Figure 1. Illustration of AM 0, AM 1.5, and AM 1.5G and Spectra of AM 0 and AM 1.5G
2. AM 1.5
As sunlight enters the Earth's atmosphere, its radiant energy attenuates by over 30%. Due to variations in the angle at which sunlight enters and the thickness of the atmosphere it passes through, the degree of solar radiation attenuation varies.
If we set the zenith angle (the angle between the incoming sunlight and the surface normal) at which sunlight enters the Earth as θ, then the relationship between air mass and θ can be expressed as: AM=1/cosθ.
When θ = 48.2°, the air mass is AM 1.5. As shown in Figure 1, this represents typical sunny conditions when sunlight reaches the general surface of the Earth, closer to real-life situations, with an irradiance of 1000 W/m2.

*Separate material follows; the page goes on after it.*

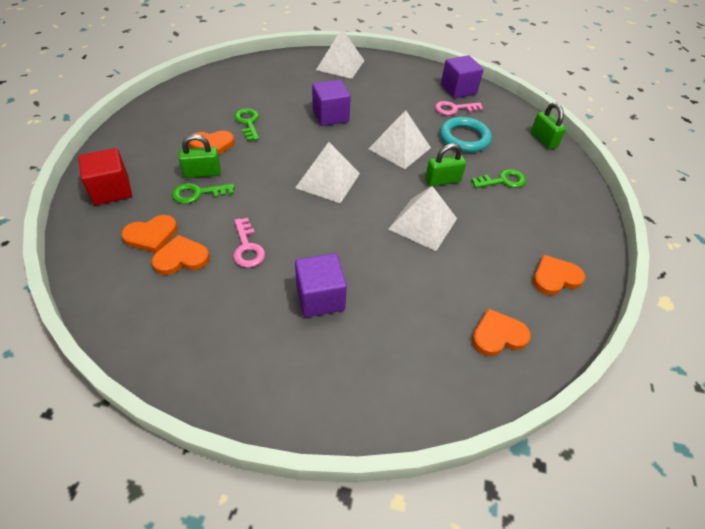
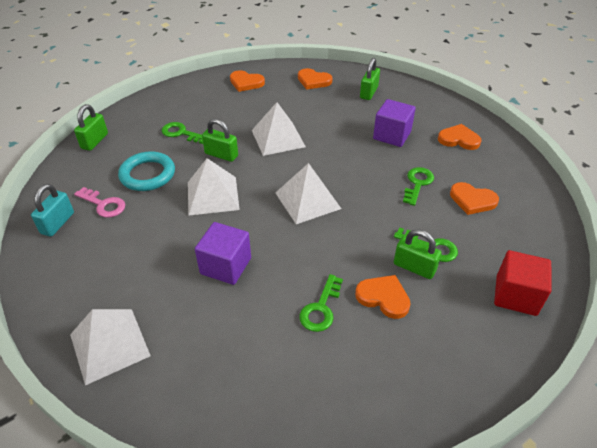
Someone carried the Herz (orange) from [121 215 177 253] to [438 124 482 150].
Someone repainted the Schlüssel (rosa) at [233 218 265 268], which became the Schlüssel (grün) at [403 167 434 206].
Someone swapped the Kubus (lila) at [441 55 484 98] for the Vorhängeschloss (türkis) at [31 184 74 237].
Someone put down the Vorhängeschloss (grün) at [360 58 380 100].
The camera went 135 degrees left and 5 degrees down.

AM 1.5 is commonly used as the standard for assessing the incident energy on terrestrial solar conversion devices and components.
3. AM 1.5G
AM 1.5G refers to the standard spectrum at the Earth's surface, with 'G' standing for Global.
AM 1.5G is derived from an ASTM (American Society of Testing Materials) standard related to solar energy[2]. To facilitate the comparison of solar conversion efficiency measurements taken at different times and locations, AM 1.5G is defined as the reference spectrum for standard testing of solar energy conversion systems, with a specified standard irradiance of 1000 W/m2.
4. Comparison of AM 0 and AM 1.5G Spectra
Prior to passing through the Earth's atmosphere, over 99% of solar radiation energy is distributed in the range of 150 to 4000 nm. About 50% of solar radiation energy falls within the visible spectrum, i.e., wavelengths from 400 to 780 nm. 7% is in the ultraviolet spectrum (wavelengths <400 nm), and 43% is in the infrared spectrum (wavelengths >780 nm). The maximum energy occurs at approximately 500 nm, in the blue-green light band. Refer to the spectrum of AM 0 in Figure 1 for details.
After sunlight passes through the Earth's atmosphere to reach the surface, both its irradiance and spectral distribution change. Refer to the spectrum of AM 1.5G in Figure 1 for details. Oxygen, ozone, and nitrogen in the atmosphere absorb light with a wavelength of 300 nm. Water vapor absorbs light at wavelengths of 900 nm, 1100 nm, 1400 nm, and 1900 nm. CO₂ absorbs light at wavelengths of 1800 nm and 2600 nm.
In photochemical experiments, to obtain the standard solar spectrum of AM 1.5G, a xenon lamp source is often used in combination with an AM 1.5G filter as a simulated light source for solar light.